Два навыка мысли в России, две души

М. Горький

Я противопоставляю два различных мироощущения, два навыка мысли, две души.

<…> Неоспоримо, что внешние условия жизни Востока издревле влияли и все еще продолжают влиять на человека в сторону угнете­ния его личности, его воли. Отношение человека к деянию — вот что определяет его культурное значение, его ценность на земле <…>.

«Ум дряхлого Востока» наиболее тяжко и убийственно действует в нашей, русской жизни; его влияние на русскую психику неизмери­мо более глубоко, чем на психику людей Западной Европы. Русский человек еще не выработал должной стойкости и упрямства в борьбе за обновление жизни, — борьбе, недавно начатой им. Мы, как и жи­тели Азии, люди красивого слова и неразумных деяний; мы отчаян­но много говорим, но мало и плохо делаем, — про нас справедливо сказано, что «у русских множество суеверий, но нет идей»; на Запа­де люди творят историю, а мы все еще сочиняем скверные анекдоты.

У нас, русских, две души: одна — от кочевника-монгола, мечта­теля, мистика, лентяя, убежденного в том, что «Судьба — всем де­лам судья», «Ты на земле, а Судьба на тебе», «Против Судьбы не пойдешь», а рядом с этой бессильной душою живет душа славяни­на, она может вспыхнуть красиво и ярко, но недолго горит, быстро угасая, и мало способна к самозащите от ядов, привитых ей, отрав­ляющих ее силы.

Это слабосилие, эта способность легко разочаровываться, быстро уставать, объясняется, вероятно, нашим близким соседством с Ази­ей, игом монголов, организацией Московского государства по типу азиатских деспотий и целым рядом подобных влияний, которые не могли не привить нам основных начал восточной психики. Чисто восточное презрение к силе разума, исследования, науки привива­лось нам не только естественно, путем неотразимых влияний, но и намеренно, искусственно, домашними средствами. Мы слишком долго, почти до половины XIX века, воспитывались на догматах, а не на фактах, на внушении, а не на свободном изучении явлений бытия.

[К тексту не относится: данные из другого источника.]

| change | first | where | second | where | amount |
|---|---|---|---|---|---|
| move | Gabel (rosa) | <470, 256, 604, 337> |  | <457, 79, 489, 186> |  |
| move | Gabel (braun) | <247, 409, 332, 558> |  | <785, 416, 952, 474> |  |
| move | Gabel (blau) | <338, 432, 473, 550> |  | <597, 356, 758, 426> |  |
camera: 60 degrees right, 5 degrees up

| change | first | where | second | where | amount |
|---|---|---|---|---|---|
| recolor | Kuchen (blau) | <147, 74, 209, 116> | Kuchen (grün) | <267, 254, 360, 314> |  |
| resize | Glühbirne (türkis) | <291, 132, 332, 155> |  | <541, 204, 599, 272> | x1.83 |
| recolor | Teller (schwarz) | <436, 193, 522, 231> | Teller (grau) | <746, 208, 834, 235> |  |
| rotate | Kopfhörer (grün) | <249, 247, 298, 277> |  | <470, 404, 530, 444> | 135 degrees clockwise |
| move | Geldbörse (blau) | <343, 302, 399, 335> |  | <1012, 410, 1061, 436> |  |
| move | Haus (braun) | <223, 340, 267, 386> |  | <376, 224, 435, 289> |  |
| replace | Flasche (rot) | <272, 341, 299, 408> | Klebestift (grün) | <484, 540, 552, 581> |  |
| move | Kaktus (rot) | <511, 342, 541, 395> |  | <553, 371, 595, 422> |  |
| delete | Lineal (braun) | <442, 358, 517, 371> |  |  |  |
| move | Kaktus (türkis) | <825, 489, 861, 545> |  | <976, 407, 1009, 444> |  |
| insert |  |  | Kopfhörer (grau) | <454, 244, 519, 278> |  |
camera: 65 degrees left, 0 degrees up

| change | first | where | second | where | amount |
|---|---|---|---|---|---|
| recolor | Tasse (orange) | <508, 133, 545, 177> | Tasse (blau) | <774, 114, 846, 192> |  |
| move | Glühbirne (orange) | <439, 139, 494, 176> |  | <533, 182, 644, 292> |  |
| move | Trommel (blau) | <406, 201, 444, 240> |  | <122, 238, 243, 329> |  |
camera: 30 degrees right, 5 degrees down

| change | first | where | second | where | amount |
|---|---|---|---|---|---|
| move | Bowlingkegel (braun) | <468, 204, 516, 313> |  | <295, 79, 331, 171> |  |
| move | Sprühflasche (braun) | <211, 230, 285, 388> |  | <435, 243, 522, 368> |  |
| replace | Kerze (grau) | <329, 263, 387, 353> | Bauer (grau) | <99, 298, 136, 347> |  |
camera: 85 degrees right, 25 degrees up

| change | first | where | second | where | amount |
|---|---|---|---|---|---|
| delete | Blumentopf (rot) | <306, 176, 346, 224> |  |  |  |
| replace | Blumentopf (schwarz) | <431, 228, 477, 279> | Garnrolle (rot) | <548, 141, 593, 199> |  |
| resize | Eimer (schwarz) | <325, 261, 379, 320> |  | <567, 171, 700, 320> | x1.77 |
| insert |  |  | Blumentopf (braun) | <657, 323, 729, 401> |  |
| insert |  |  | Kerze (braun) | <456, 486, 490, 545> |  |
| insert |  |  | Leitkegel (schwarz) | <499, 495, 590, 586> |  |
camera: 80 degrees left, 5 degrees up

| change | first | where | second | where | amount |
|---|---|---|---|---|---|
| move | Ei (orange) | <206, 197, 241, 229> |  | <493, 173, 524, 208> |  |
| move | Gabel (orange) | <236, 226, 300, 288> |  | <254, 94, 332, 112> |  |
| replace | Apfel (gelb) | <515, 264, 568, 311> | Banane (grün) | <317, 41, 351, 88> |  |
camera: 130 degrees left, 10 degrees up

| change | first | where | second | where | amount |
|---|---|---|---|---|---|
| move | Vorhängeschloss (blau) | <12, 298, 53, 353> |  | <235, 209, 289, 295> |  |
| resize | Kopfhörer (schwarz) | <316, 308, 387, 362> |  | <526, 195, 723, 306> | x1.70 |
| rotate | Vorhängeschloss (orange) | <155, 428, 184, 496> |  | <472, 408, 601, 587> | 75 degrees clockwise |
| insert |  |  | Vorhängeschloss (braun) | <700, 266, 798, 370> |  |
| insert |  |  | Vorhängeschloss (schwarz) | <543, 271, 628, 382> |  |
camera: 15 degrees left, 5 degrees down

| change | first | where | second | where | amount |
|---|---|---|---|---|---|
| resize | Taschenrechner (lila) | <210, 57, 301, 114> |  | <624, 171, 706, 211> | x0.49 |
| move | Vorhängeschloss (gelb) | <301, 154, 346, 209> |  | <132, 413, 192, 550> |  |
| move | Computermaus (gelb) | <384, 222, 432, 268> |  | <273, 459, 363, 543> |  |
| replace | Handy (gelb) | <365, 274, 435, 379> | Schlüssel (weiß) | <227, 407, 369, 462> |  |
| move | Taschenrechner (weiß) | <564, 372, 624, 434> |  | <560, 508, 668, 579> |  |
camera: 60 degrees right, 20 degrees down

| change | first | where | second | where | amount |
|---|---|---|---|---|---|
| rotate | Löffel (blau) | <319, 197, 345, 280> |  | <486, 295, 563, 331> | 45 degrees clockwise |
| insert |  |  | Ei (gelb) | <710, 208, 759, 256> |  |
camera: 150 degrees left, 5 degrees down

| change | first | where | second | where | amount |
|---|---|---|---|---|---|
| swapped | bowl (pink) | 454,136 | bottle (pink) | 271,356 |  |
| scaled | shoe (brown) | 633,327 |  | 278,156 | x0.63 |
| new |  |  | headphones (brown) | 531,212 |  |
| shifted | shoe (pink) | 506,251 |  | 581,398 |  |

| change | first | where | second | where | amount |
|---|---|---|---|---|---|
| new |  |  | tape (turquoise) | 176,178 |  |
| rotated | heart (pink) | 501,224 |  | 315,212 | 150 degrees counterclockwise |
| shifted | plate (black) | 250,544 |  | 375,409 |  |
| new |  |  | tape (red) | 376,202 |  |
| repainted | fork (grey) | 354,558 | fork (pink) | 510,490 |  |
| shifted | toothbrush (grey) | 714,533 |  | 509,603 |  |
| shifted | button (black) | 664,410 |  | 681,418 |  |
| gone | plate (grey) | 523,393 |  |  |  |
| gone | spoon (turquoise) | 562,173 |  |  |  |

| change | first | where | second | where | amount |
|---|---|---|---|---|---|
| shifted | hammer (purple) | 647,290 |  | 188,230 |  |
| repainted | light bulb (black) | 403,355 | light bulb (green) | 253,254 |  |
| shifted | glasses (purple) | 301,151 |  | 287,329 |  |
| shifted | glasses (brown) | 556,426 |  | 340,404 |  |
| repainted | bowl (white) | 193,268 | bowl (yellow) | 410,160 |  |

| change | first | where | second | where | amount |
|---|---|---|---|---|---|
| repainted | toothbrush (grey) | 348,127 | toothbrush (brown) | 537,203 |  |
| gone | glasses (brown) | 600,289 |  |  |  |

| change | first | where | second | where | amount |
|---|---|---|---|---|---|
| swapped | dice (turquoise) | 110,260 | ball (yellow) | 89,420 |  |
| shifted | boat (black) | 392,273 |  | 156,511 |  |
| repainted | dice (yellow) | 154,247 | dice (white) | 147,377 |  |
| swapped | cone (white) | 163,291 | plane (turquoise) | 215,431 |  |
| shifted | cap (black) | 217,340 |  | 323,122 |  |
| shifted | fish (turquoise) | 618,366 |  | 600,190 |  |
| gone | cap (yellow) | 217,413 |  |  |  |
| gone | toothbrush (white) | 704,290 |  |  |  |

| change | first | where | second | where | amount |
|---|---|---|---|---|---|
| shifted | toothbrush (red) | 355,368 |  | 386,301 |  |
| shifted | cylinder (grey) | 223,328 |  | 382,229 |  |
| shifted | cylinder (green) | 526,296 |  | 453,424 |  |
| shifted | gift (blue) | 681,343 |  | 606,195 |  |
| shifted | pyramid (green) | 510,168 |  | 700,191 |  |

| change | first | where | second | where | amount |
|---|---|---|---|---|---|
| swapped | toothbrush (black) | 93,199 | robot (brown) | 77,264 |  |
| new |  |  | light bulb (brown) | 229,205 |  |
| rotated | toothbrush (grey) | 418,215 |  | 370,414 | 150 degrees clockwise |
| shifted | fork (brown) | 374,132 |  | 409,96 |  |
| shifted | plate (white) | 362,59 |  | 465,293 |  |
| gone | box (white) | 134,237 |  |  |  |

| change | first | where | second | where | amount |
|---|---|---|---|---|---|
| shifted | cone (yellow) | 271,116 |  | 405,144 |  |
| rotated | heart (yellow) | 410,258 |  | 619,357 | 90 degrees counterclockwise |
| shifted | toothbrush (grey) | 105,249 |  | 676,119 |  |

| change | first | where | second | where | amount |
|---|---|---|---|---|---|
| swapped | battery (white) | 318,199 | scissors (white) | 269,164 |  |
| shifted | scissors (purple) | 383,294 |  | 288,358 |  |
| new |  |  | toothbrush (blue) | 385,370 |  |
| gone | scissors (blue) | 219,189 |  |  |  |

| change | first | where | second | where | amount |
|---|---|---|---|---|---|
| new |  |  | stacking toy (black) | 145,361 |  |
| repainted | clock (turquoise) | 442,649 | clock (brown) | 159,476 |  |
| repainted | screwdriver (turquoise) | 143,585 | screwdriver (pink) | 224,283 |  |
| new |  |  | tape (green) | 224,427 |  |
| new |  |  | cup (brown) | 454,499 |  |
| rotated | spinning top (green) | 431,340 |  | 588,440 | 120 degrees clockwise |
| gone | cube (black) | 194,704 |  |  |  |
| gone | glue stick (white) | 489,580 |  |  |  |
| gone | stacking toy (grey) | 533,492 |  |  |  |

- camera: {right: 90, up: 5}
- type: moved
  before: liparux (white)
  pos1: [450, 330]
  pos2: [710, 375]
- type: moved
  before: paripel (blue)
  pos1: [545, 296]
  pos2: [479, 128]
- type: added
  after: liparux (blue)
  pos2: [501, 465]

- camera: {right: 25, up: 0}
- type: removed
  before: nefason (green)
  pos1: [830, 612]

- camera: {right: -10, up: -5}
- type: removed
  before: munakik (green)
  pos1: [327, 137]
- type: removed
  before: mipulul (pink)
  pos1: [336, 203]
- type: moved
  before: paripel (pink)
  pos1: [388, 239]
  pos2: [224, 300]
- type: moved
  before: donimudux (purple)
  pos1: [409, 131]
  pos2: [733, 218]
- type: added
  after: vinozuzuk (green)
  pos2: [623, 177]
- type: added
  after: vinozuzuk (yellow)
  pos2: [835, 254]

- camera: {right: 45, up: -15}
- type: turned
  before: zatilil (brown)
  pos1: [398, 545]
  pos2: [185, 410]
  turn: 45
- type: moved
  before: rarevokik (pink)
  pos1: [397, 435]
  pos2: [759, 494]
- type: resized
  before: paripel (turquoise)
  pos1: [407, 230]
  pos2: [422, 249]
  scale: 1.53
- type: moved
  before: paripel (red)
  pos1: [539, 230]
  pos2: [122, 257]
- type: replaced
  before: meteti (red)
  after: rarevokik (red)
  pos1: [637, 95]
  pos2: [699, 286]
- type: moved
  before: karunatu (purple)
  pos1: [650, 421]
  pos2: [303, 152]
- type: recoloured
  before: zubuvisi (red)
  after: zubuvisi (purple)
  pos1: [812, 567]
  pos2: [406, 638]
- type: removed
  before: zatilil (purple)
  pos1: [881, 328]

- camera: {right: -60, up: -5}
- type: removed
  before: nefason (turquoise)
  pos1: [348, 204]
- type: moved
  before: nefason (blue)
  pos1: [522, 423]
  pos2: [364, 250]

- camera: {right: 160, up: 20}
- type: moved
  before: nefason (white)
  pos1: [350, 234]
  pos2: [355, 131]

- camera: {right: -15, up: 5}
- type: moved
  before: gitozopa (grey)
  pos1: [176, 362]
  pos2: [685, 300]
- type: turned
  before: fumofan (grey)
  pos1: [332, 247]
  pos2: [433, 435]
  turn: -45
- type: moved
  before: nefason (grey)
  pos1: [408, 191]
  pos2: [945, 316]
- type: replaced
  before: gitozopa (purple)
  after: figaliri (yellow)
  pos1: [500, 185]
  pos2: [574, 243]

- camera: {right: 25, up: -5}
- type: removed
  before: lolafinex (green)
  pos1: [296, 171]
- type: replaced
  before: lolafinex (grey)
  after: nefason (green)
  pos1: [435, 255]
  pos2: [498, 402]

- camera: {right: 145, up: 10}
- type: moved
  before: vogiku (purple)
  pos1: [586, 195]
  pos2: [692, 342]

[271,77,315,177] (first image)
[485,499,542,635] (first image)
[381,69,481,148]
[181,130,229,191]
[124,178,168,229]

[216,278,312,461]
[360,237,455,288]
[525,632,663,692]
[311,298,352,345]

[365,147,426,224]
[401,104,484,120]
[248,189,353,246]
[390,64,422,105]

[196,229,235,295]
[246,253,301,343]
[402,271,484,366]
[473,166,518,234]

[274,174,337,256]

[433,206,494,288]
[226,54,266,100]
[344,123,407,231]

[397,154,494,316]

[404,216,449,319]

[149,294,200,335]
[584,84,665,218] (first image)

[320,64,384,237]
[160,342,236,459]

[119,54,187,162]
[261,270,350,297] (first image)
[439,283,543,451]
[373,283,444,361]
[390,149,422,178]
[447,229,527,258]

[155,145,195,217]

Уже с XIII века Западная Европа решительно и упорно присту­пила к поискам новых форм мысли, к изучению и критике восточного догматизма, а у нас в XVII веке требовалось, чтобы «никто из неученых людей в домах у себя польских, латинских, и немецких и люторских, и кальвинистских, и прочих еретических книг не имел и не читал. И таковые книги сжигать. Аще же кто явится про­тивен и оныя возбраняемые книги у себя коим ни будь образом окажет, да иных тому учить будет, и таковой человек без всякого милосердия да сожжется». В конце XV века вся Европа была по­крыта типографиями, везде печатались книги. Москва приступи­ла к этому великому делу в 1563 году, но, после того как были на­печатаны две книги — Апостол и Часослов, дом, где помещалась типография, ночью подожгли, станок и шрифты погибли в огне, а типографы со страха бежали в Литву. Естественно, что при таких условиях русский народ должен был отстать от Запада в своем ду­ховном росте, и естественно, что в нем должны были укрепиться начала Востока, обезличивающие душу. Эти начала вызвали раз­витие жестокости, изуверства, мистико-анархических сект — скопчества, хлыстовства, бегунства, странничества, и вообще стремление к «уходу из жизни», а также развитие пьянства до чу­довищных размеров.

<…> Есть и еще много особенностей в нашей жизни, в строе на­ших душ, и есть немало русских людей, которые полагают, что это наше особенное, самобытное имеет высокое значение, обещает нам в будущем всякие радости.

<…> Нам нужно бороться с азиатскими наслоениями в нашей психике, нам нужно лечиться от пессимизма — он постыден для молодой нации, его основа в том, что натуры пассивные, созерца­тельные склонны отмечать в жизни преимущественно ее дурные, злые, унижающие человека явления. Они отмечают эти явления не только по болезненной склонности к ним, но и потому, что за ни­ми удобно скрыть свое слабоволие, обилием их можно оправдать свою бездеятельность.

Натуры действенные, активные обращают свое внимание, глав­ным образом, в сторону положительных явлений, на те ростки доб­рого, которые, развиваясь при помощи нашей воли, должны будут изменить к лучшему нашу трудную, обидную жизнь.

Две души. 1915 // Сб. «Статьи», М., 1916. С. 188, 194-197.